Just as important, it wants to attract them constantly and consistently.
The US is the most significant new market for outsourcing health care for several reasons.
First, health-care cost there is a largely individual, rather than state, responsibility. Slightly more than 200 million Americans, or two in three, are cushioned from the full blast of health-care costs by government programmes, company health-care benefits or insurance.
Unlike Singapore, there are virtually no state-subsidised quality public sector hospitals or outlets that offer affordable health care to the public. Health care is a virtual monopoly of private enterprise.
Second, medical inflation is growing two to three times faster than general inflation in the US, according to a report last week by global management consultancy McKinsey.
This is quickening the rate of unaffordability and US employers are increasingly passing on more of the burden of health-care costs to their workers.
Third, the revenue potential is huge. Mr Josef Woodman, who has written a consumer guidebook, Patients Beyond Borders, to help Americans seeking treatment abroad, estimates that the growth potential of medical travel may double from last year's figure to US$40 billion (S$60 billion) in 2010.
Increasingly, employees, rather than companies, are deciding on their health plans. And they are becoming more informed about solving their needs outside America.
Parkway hopes to establish itself as a cost-effective, high-quality health-care destination for Americans that is as good as any premium US health-care establishment.
In fact, the outsourcing from the US has begun. Half a million Americans now travel abroad yearly to seek cheaper treatment.
This amounts to only a trickle from the US, but that number is already more than any other nationality crossing borders for medical treatment. And the number will only grow because health-care policy and costs have created a new class of medically homeless Americans.

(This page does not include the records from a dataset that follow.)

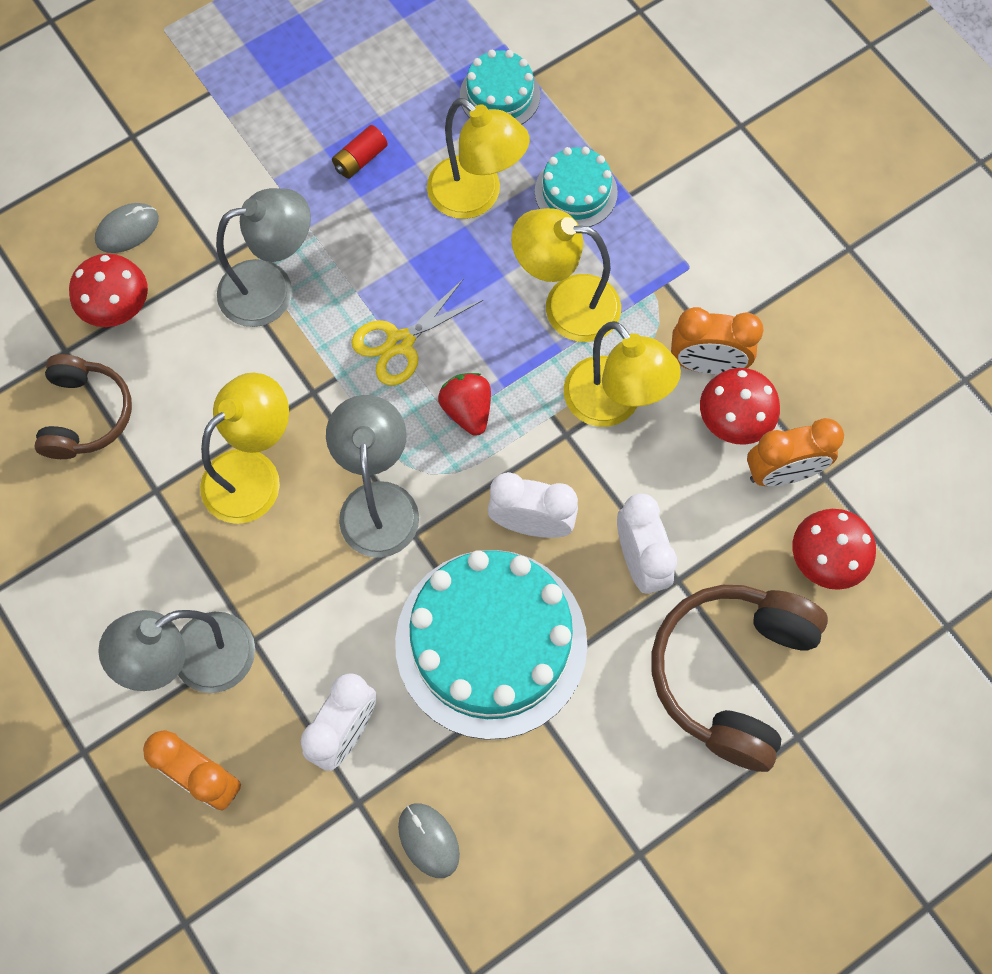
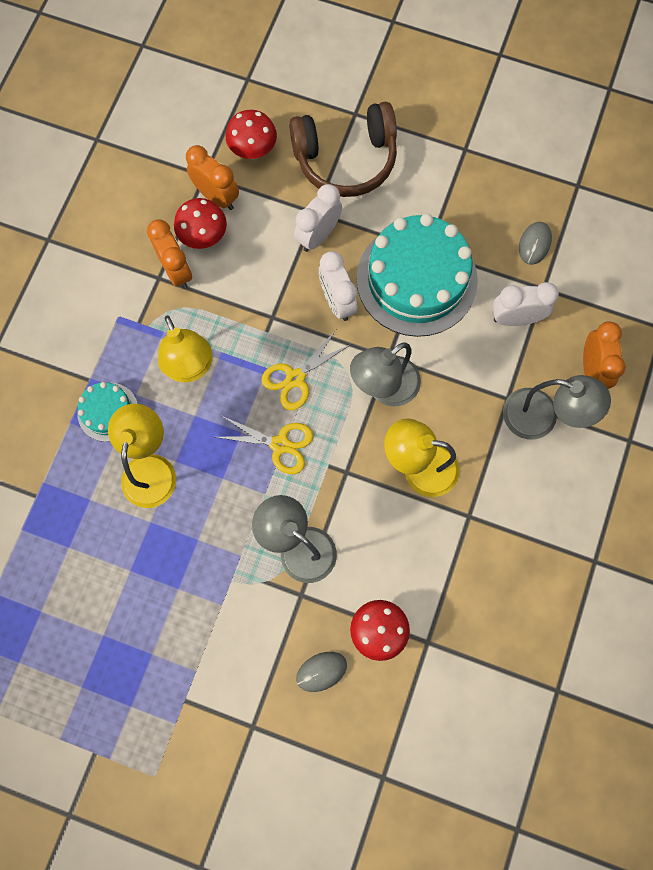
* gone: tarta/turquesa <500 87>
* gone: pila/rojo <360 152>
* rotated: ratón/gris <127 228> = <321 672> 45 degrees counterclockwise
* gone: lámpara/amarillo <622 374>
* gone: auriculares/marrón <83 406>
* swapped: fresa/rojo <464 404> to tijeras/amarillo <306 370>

The New England Journal Of Medicine describes this group as 'medical refugees' who cannot afford health care at home. They must flee to cheaper places for treatment or sink into poverty by sacrificing their homes and their middle class lifestyle to pay for treatment at home.
One study says there are as many as 46 million uninsured Americans for whom the price of medical treatment becomes a question of financial survival.
Hence the tales of uninsured American professionals and blue-collar workers travelling to India, Thailand and Malaysia seeking the cheapest medical procedures they need but cannot afford in the US.
But that is not the group Parkway hopes to attract.
Instead, it is eyeing the motherload of 165 million potential American patients who are covered by their companies, or by health insurance bought personally.
Already, overseas treatment options have begun to be included in insurance plans there and choosing them usually means lower premiums.
Pursuing this group is new ground for Parkway and Singapore health-care groups, but rival clusters in Asia and elsewhere are also in the race.
One report indicated that at least 40 employers have signed on to an overseas health-care plan within six months of its introduction by United Group Programs, a health insurer in Florida. Already, reports say, Thailand's Bumrungrad has managed to lock into that plan.
Apart from the competition, attracting American patients is not a sure thing for other reasons.
For some, the distance to Asia will remain an obstacle.
For others, it may be too daunting to seek treatment abroad if it means forgoing hospital visits by family and friends and being in the hands of strangers in a foreign country.
Still, the prize is too attractive to ignore and getting in early may be the key to profitability and health-care renown.
Parkway is banking that these patients will not mind making the 22-hour flight to its hospitals and specialist partners here if they know that Singapore's reputation is benchmarked by medical excellence that is unattainable among rivals elsewhere - and at a quarter of the cost in the US, or less.